Grantaire found himself smiling. He tugged his legs up to his chest and rested his chin on his knees, eyes on the horizon, an inky black line across the still just light sky.
“It’s a good time,” he said firmly. “There’s no bad time.”
“Okay,” Enjolras said, relaxing again. “Okay, good. I’ll look at flights, then.”
“Let me know what you find,” Grantaire said, his smile audible in his voice.
“I will,” Enjolras said, smiling too. “How long should I plan to be away?”
“How long would you like to be away?”
Enjolras laughed. “I would probably spend an entire year lying on a beach in Greece if I could.”
“So book a one-way plane ticket,” Grantaire teased.
“Ah, don’t tempt me,” Enjolras said. “I’ll stay even after you’ve left and we’ll find ourselves in the same situation.”
Grantaire laughed. “I can’t wait to show you round,” he said.
“I can’t wait to see it,” Enjolras said with a smile. “Has it been an inspiring landscape to paint?”
“Too inspiring,” Grantaire admitted with another laugh. “I can’t stop painting seascapes. I never knew the sea could be so many different shades of green and blue.”
Enjolras’ smile grew. “Do I get to see your work?”
“You get no say in the matter; it’s all over the place,” Grantaire said. “This is why I shouldn’t live alone. At least with Ant, even, I had to keep things tidy, or she’d sharpen her claws on the canvases.”
“Isn’t that the truth?” Enjolras said, laughing. “I’m excited to see you at work again, it’s been a long time since I’ve seen the process.”
“Ah, oui… I guess it has,” Grantaire said.
“So, ah… a week?” Enjolras asked. “Can we get away with that?”
“A week sounds perfect,” Grantaire said. A week didn’t sound like nearly long enough.
“Oui?” Enjolras asked. “Not too long? It’s okay if you have to work while I’m there.”
“Non, not too long at all,” Grantaire said. “I’ll knuckle down and get on top of things, then…”
Enjolras found himself smiling. “Then…?”
“Then I’m all yours for the week.”
“I like the sound of that.”
“Good,” Grantaire said, smiling to himself. He dug his toes into the sand, cool now the sun had gone down.
“Good,” Enjolras echoed, and fell silent for a long moment, just listening to Grantaire and the faint sounds of the ocean on the line. “I’ll let you go, ah? Get back to your outing. I haven’t even changed yet.”

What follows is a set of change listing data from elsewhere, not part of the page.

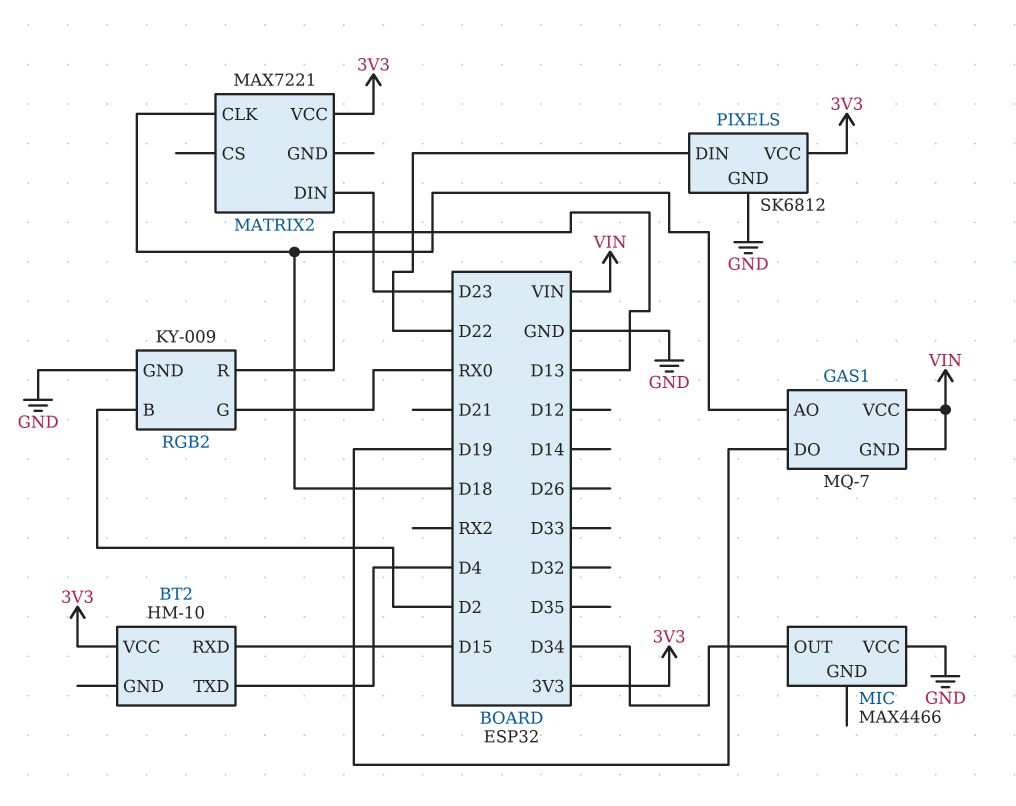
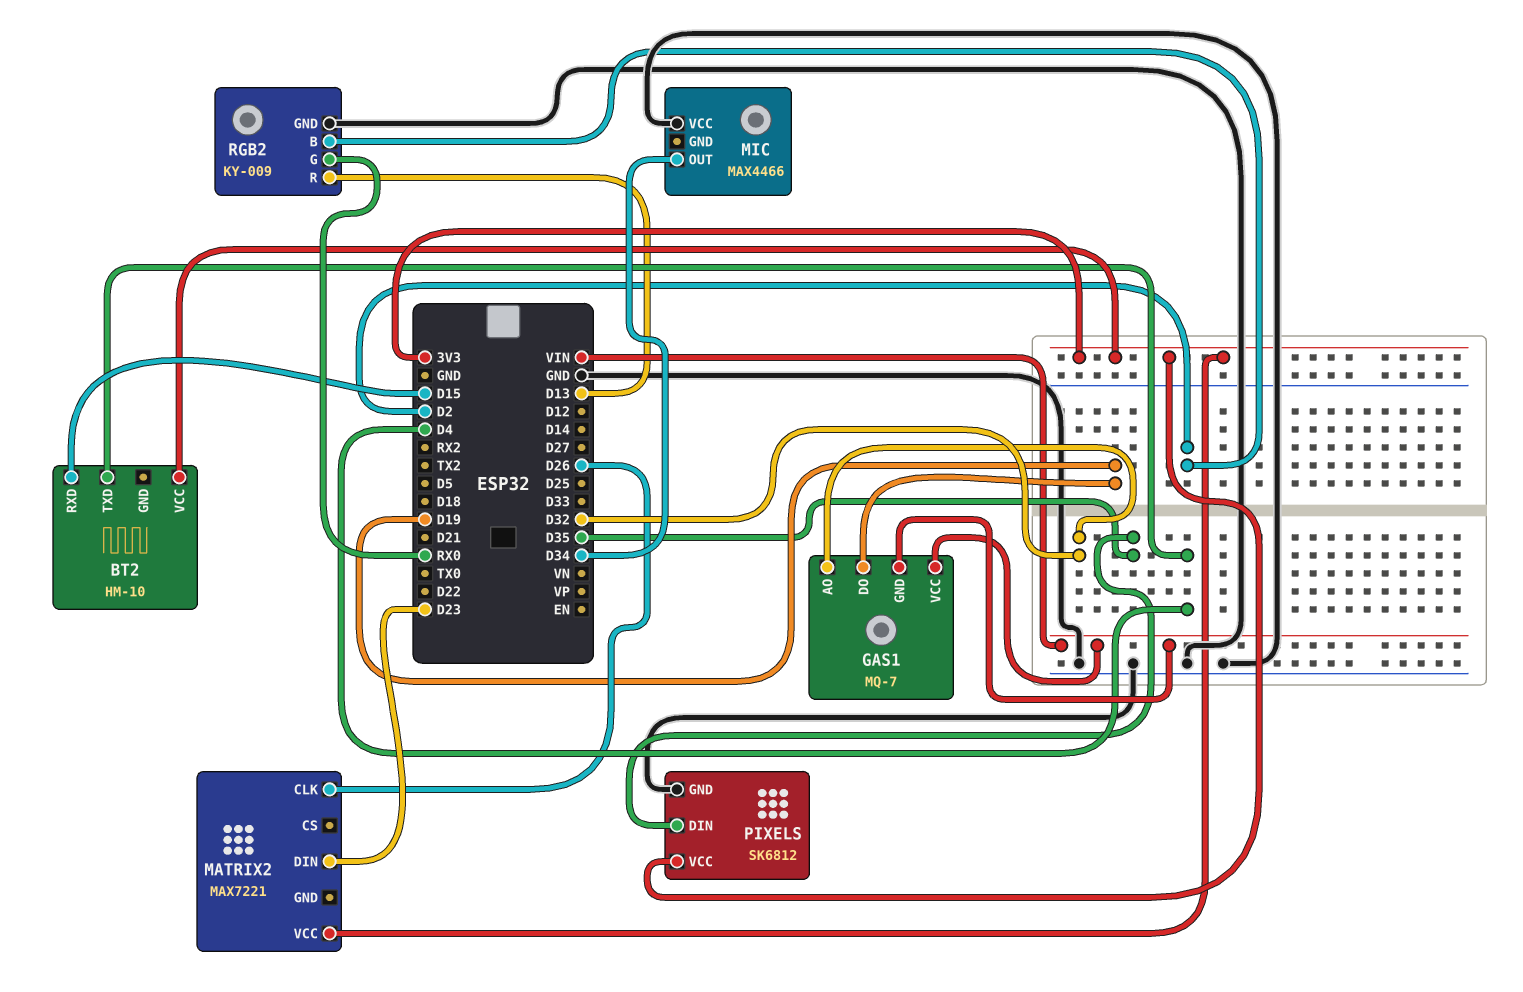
GAS1 pin AO: D18 -> D32
MATRIX2 pin CLK: D18 -> D26
PIXELS pin DIN: D22 -> D35

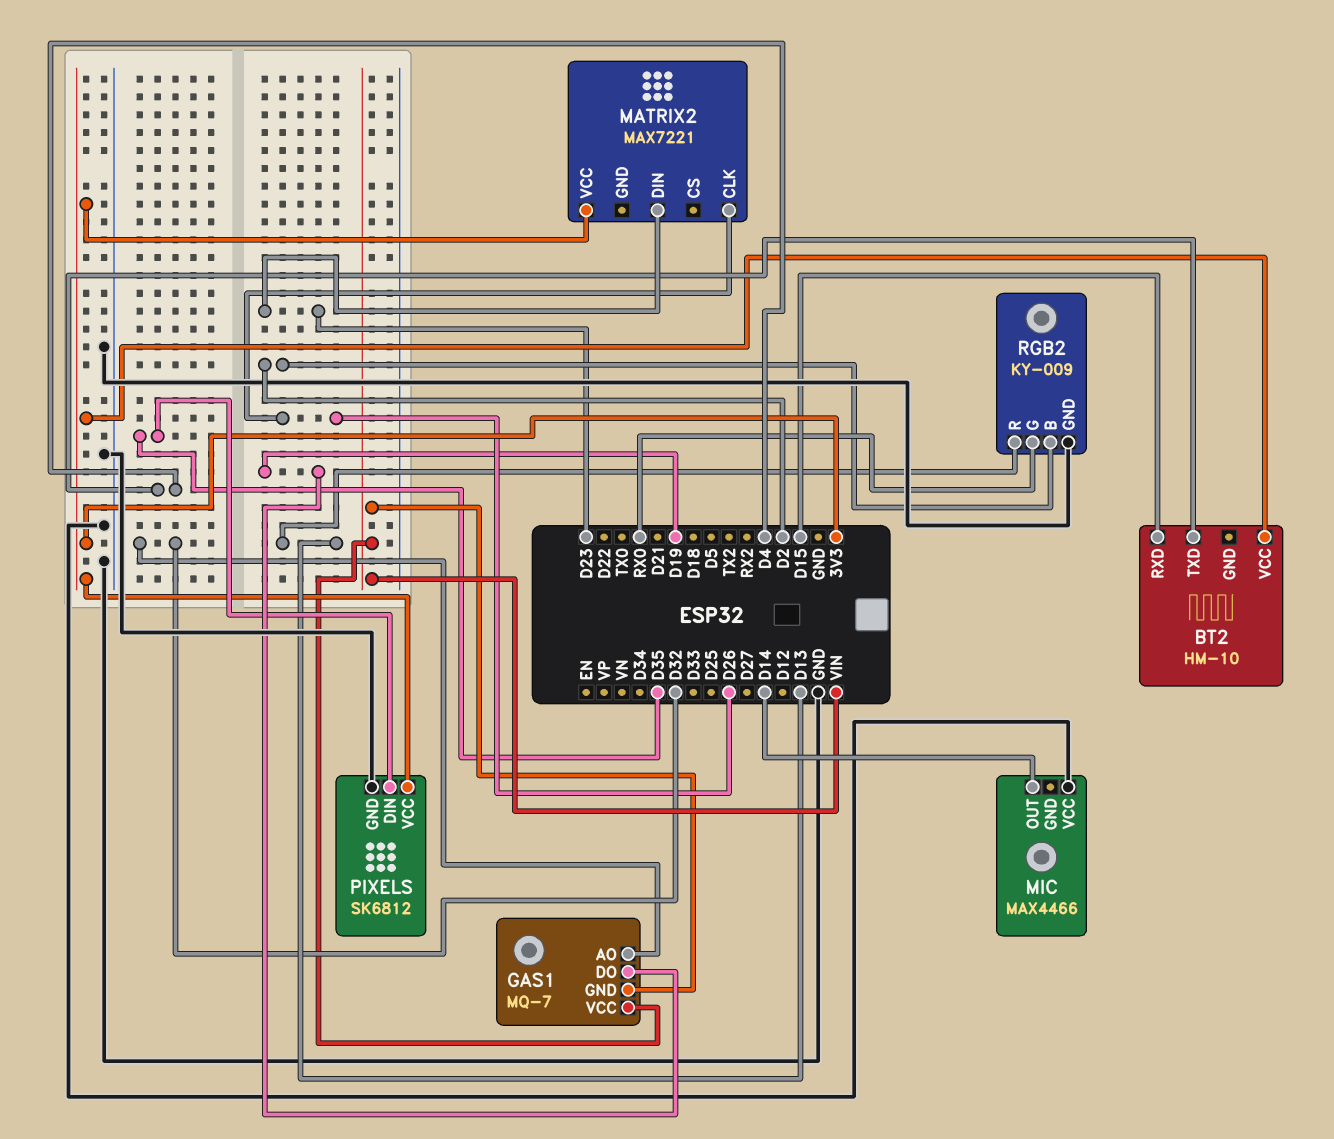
MIC pin OUT: D34 -> D14

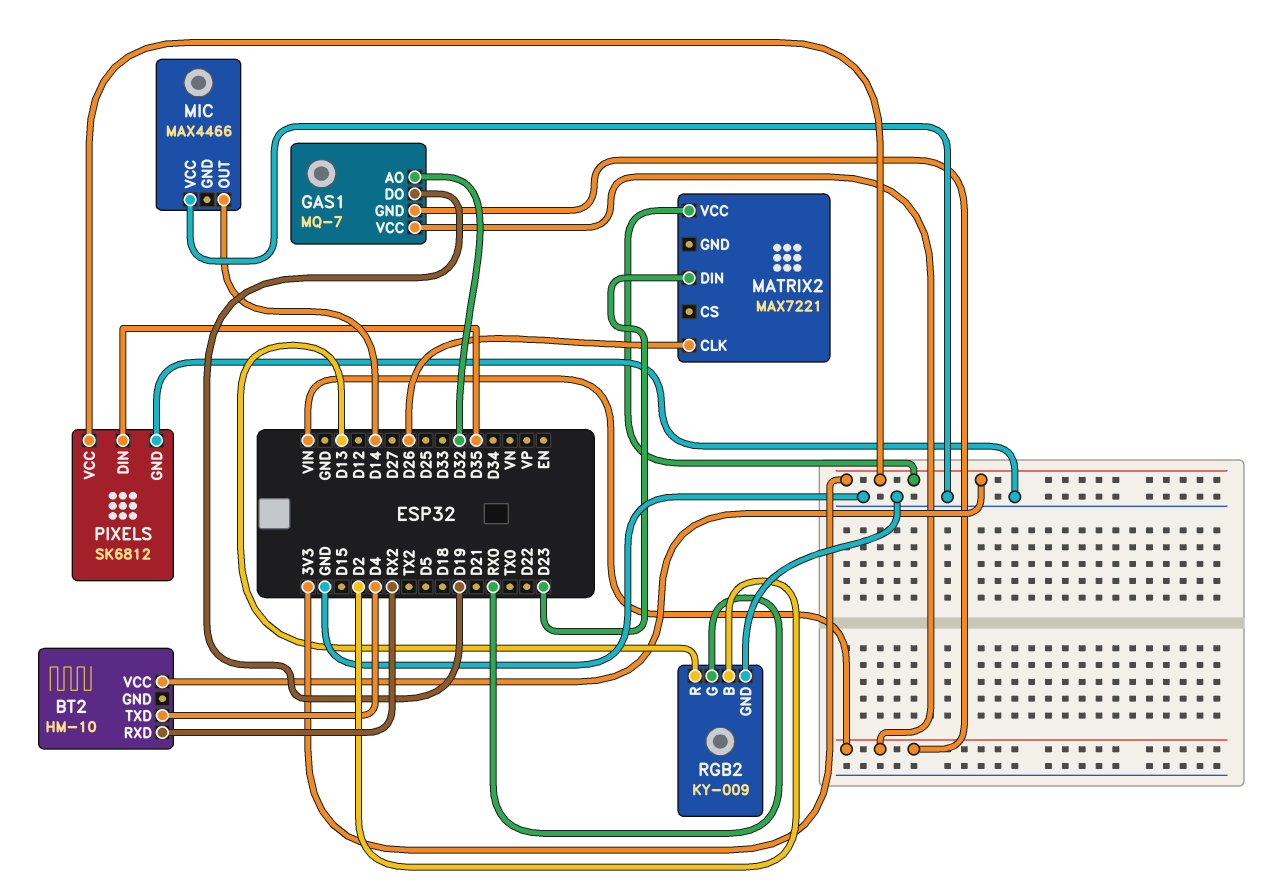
BT2 pin RXD: D15 -> RX2

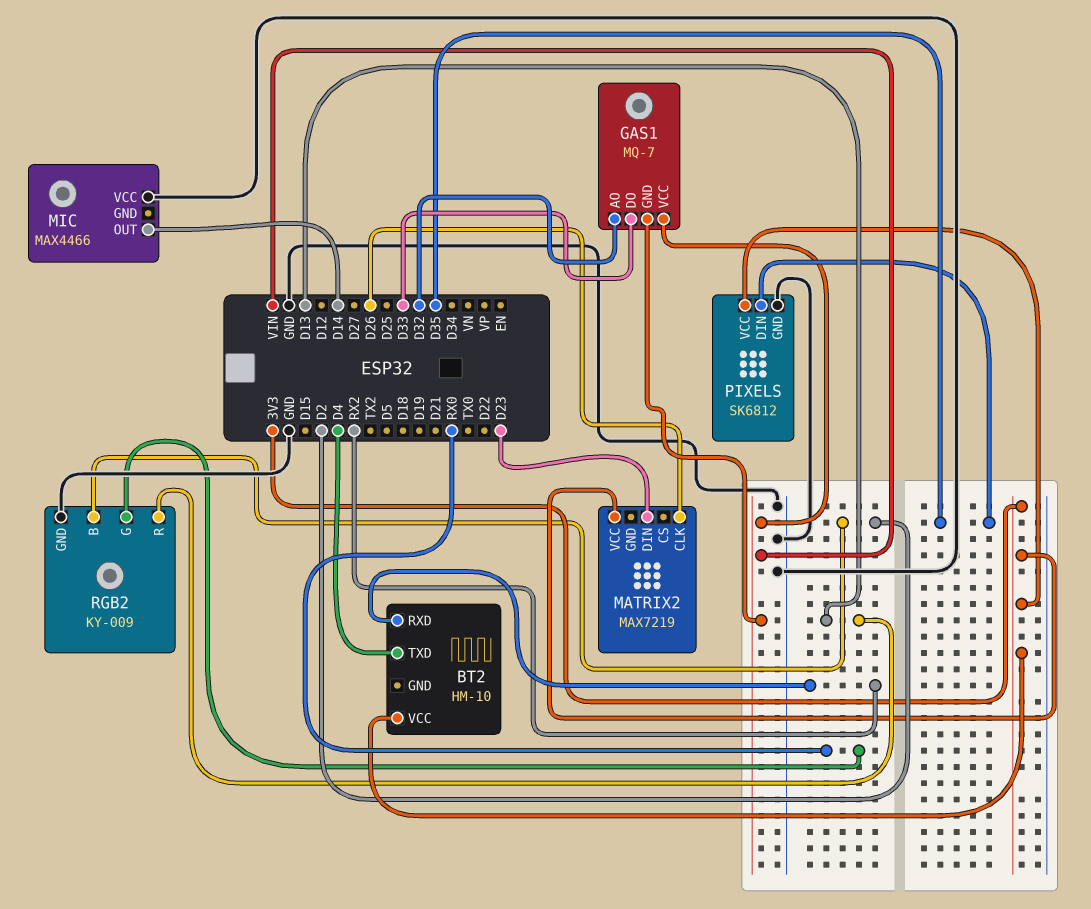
GAS1 pin DO: D19 -> D33
MATRIX2: MAX7221 -> MAX7219

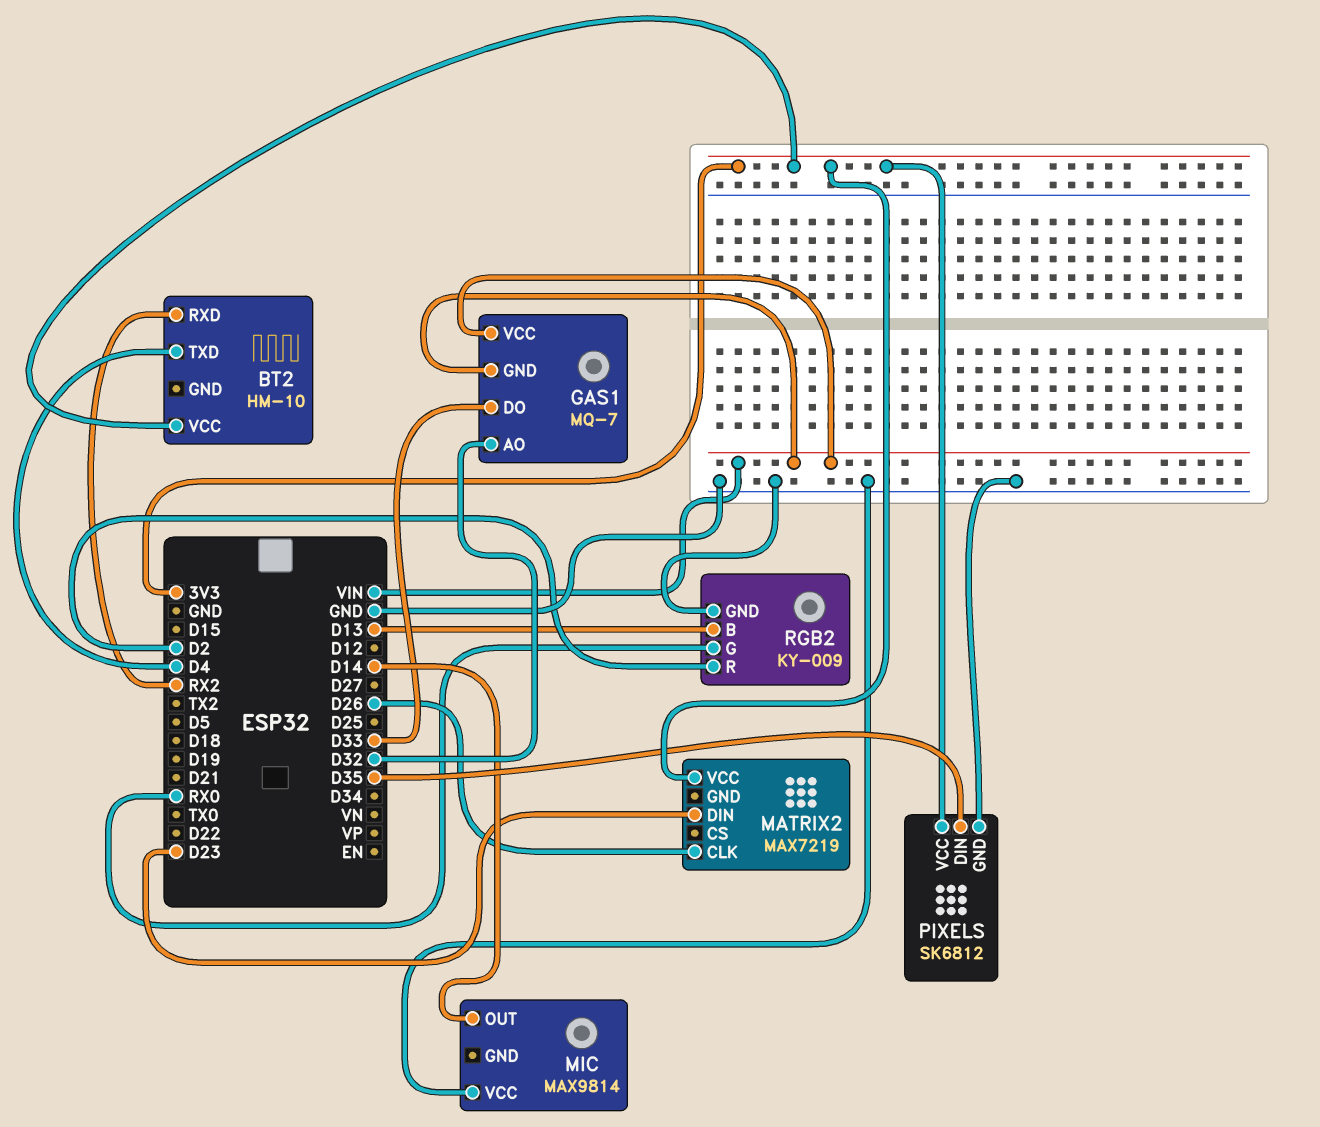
MIC: MAX4466 -> MAX9814
RGB2 pin B: D2 -> D13
RGB2 pin R: D13 -> D2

Grantaire breathed a laugh. “I’m really glad you called,” he said.
“I’ll call you tomorrow,” Enjolras said, smiling. “We can look at flights together.”
“Can’t wait,” Grantaire said. “I’ll have my phone on me all day, so…”
“You’ll hear from me,” Enjolras said. “Early. I won’t make you wait all day.”
“I don’t mind waiting,” Grantaire laughed. “But your enthusiasm is noted.”
Enjolras laughed, happy Grantaire couldn’t see the flush of his face.
“Text me later so I know you got home okay.”
“You want me to text you so you know I managed to walk the five hundred metres from the beach back to the villas?” Grantaire asked, smiling.
“Oui, I do,” Enjolras said. “You never know what could happen, R.”
Grantaire snorted a laugh. “I’ll text, I’ll text,” he said. “But I think you’ve been hanging out with too many criminals.”
“You haven’t been here to keep me in line,” Enjolras teased.
“Well, you’ll be here soon enough, ah?”
“Soon enough would have been a week ago.”
Grantaire breathed a laugh, his stomach fluttering. “You can’t just say things like that…”
“Non?” Enjolras asked, heart thudding now they’d entered delicate territory. “It’s the truth. For me, anyway.”
Grantaire nodded. “So… I’ll text you later?”
“Yeah, okay,” Enjolras finally said, voice softer now. “Speak later.”
“Go celebrate!” Grantaire said as he got to his feet again.
“Have a nice night, R.”
“You too.”
Enjolras hung up quickly then, kicking himself for prying open that door and peeking through. Grantaire’s feelings towards him hadn’t changed and he was more in love with him than ever, and he was about to jet off to spend a week alone with him in Greece. What kind of masochist was he?
With an aggravated groan, he dropped his phone on the sofa and went to his room to change and vent to Ant.